Support big endian platform by providing new ops implementation #559

andrewsi-z · 2021-11-03T19:58:02Z

Based on discussion in spaCy issue 9428, there are a set of modules related to the load and use of pre-trained language pipelines and/or models on a platform with a different byteorder. This leads to incorrect results produced by the use of these pretrained models on platforms such as s390x.

As discussed in the spaCy issue referenced above, this PR adds support for thinc-bigendian-ops , which is created and located here: https://github.com/andrewsi-z/thinc-bigendian-ops .

thinc-bigendian-ops follows the precedent and use of thinc-apple-ops. When imported, it provides a custom ops class that implements the following:

numpy_ops.pyx hash has logic that maps a unsigned char array to the input ids array (uint64). The approach used maps the underlying storage and "views" as char array, and this implementation will result in different values depending on system byteorder. BigEndianOps modifies this algorithm and provides an alternative based on bit-shift operations, which will return the same value regardless of system byte order.
A new asarray method is implemented, which checks the byteorder of the output before returning it to caller. In cases where the byteorder is littleendian, it is swapped.
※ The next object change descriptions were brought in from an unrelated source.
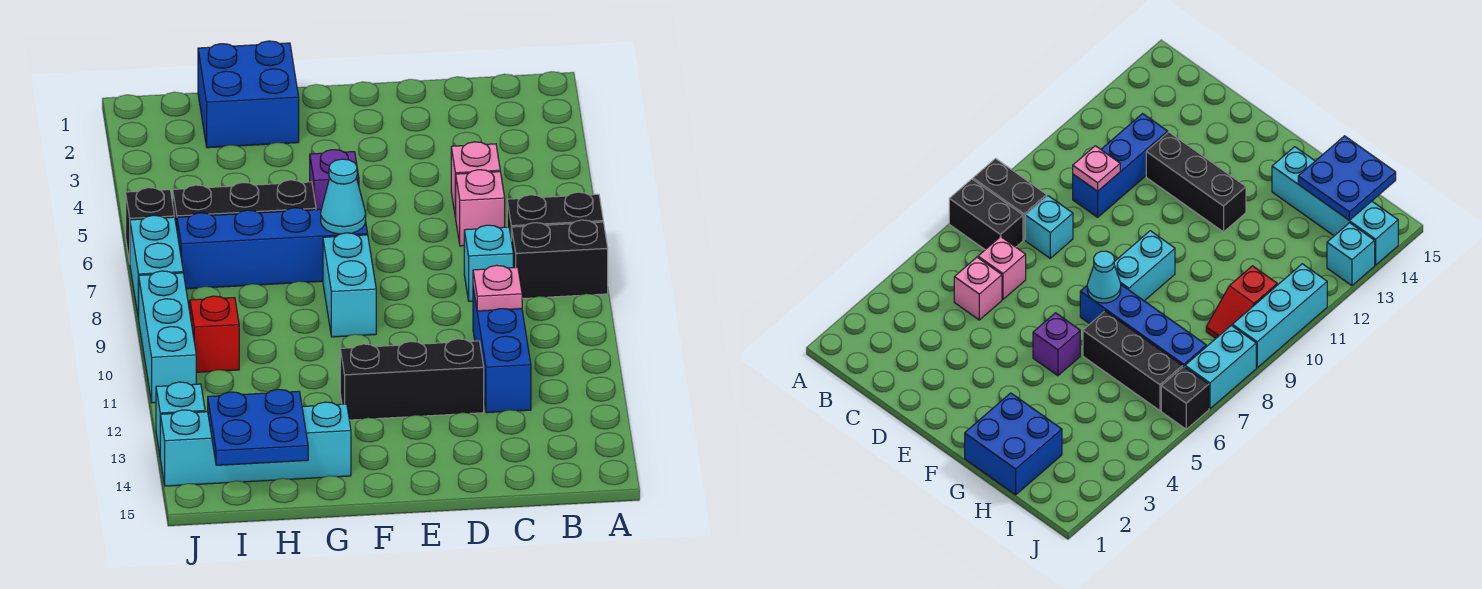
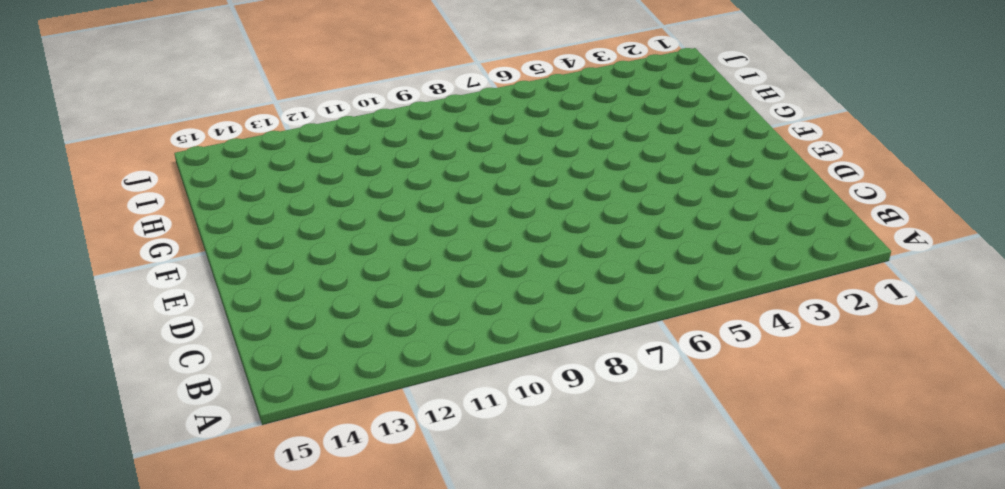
none -> black brick A7:B7 level 1
none -> black brick A8:B8 level 1
none -> pink brick C5 level 1

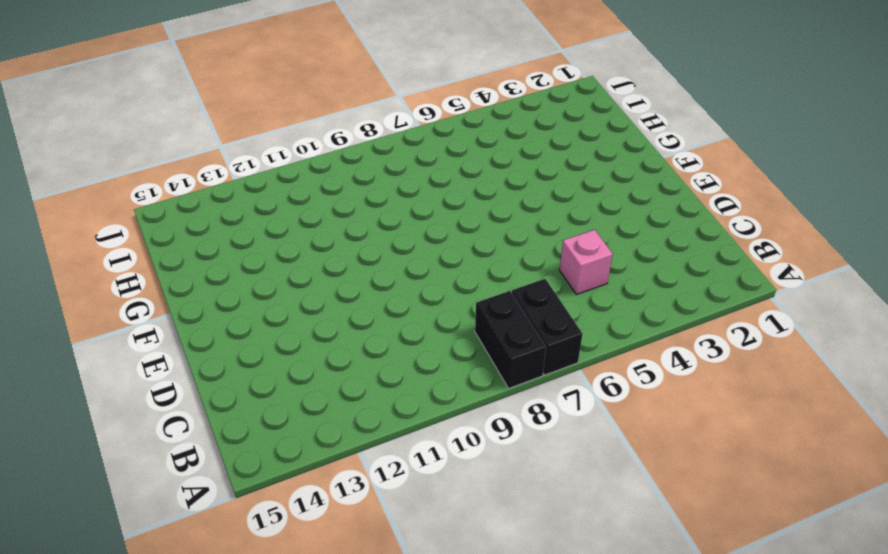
none -> pink brick C6 level 1
none -> cyan brick C8 level 1
none -> blue brick C10:C12 level 1

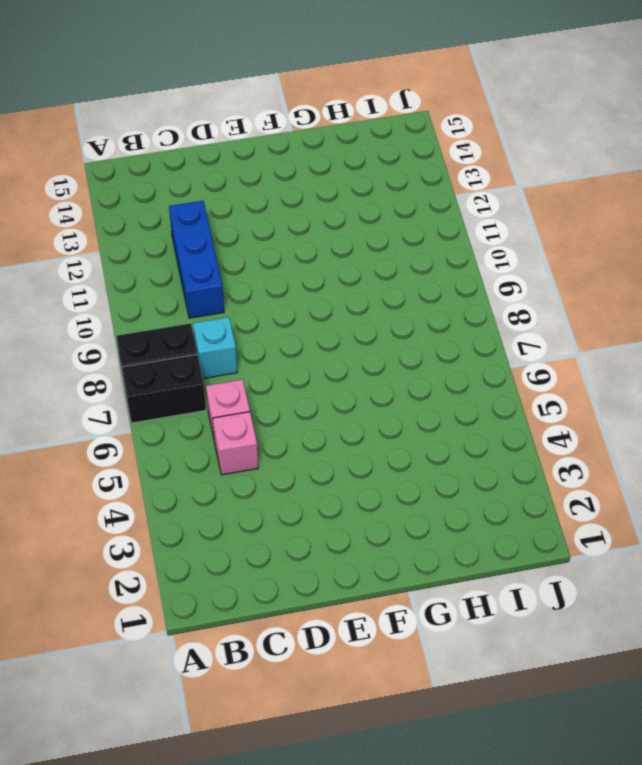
none -> black brick D12:F12 level 1
none -> purple brick F5 level 1
none -> blue brick F7:I7 level 1

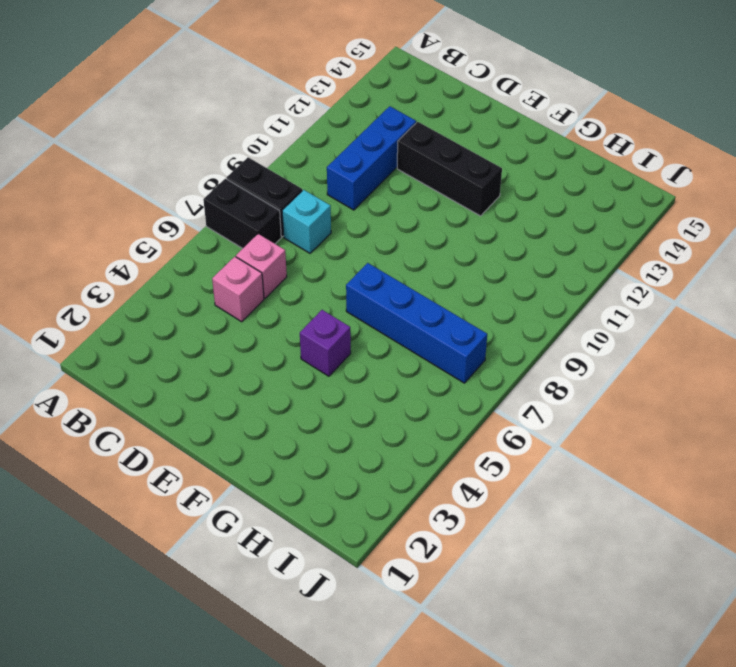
none -> cyan brick F8:F9 level 1
none -> blue brick G1:H2 level 1
none -> black brick G6:I6 level 1

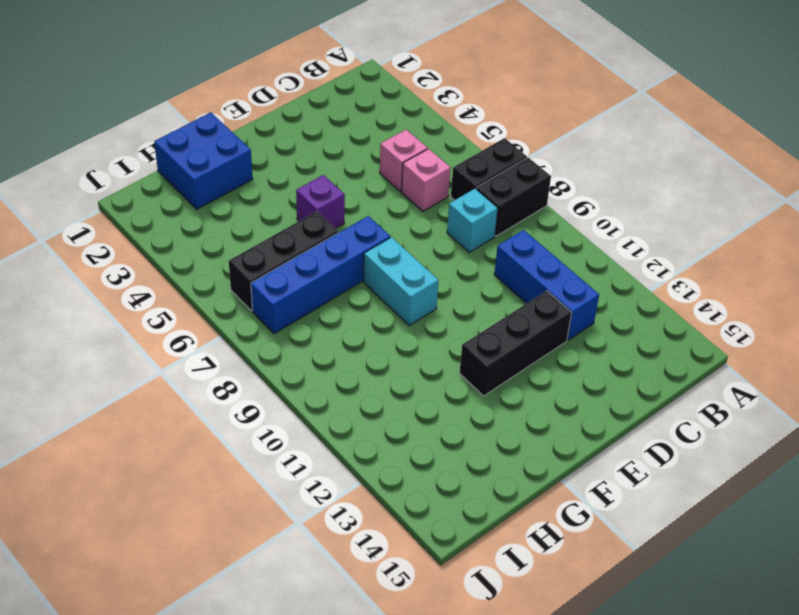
none -> cyan brick G14:J14 level 1
none -> red slope I9:I10 level 1 top 10
none -> black brick J6 level 1

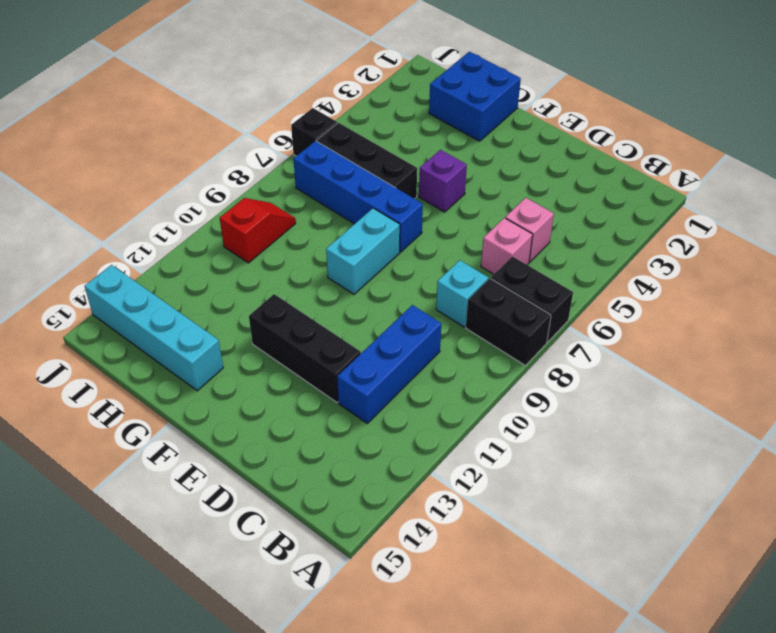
none -> cyan brick J7:J8 level 1
none -> cyan brick J9:J11 level 1
none -> cyan brick J13 level 1

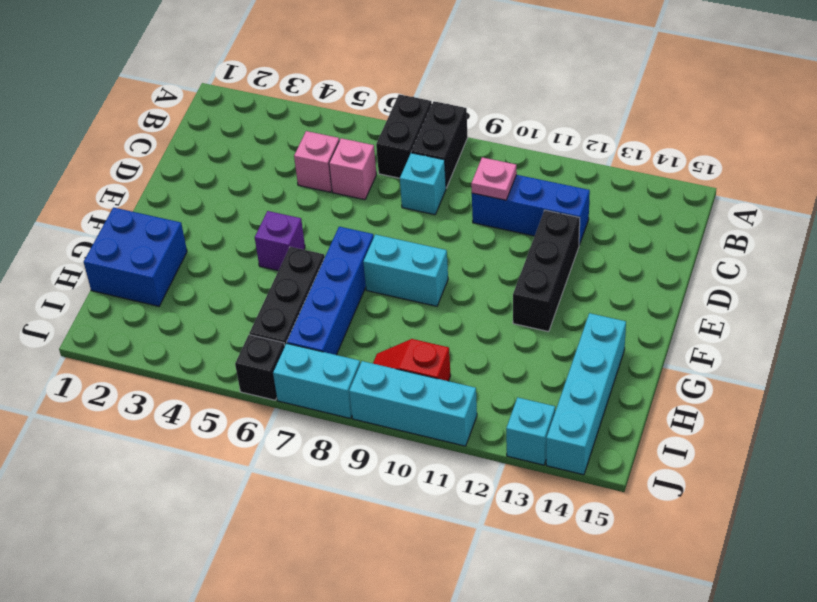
none -> cyan cone F7 level 2
none -> blue plate H14:I15 level 2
The logic in thinc proper is meant to mirror the logic added for thinc_apple_ops in a minimally intrusive way.

Notes:

ran test suite with thinc-bigendian-ops on s390x (big endian)
ran spaCy _sm model pipelines to validate original use cae.

honnibal · 2021-11-16T16:53:43Z

I think this looks like a good match for how we've been doing things. @adrianeboyd do you have any comments? It looks okay to me. If it all works, I'm pleased to resolve this long-standing platform support issue!

I do think the mechanism we've designed for the ops selection could be better though. It's quite unsightly the way we have to reference the subclasses in Thinc, and it leads to the circular import problems.

Here's a suggestion we could try to improve this:

Ops classes implement a classmethod get_hardware_suitability(name, **kwargs) that returns an integer. A negative integer indicates incompatibility. A higher integer indicates that the ops class claims it should be used. kwargs can be passed in from above to influence the match.
In get_ops, we sort the registered ops by their hardware suitability score, and select the highest available. If no compatible ops are found, we raise an error.

This will prevent Thinc from having to know all of the ops classes in order to resolve which one should be used. Generally ops classes should return -1 for incompatible, 0 for compatible but not optimised, and 1 for optimised. If another plugin wants to overrule existing ones in specific circumstances it can return a higher match score under those conditions (including by supporting arbitrary keyword arguments).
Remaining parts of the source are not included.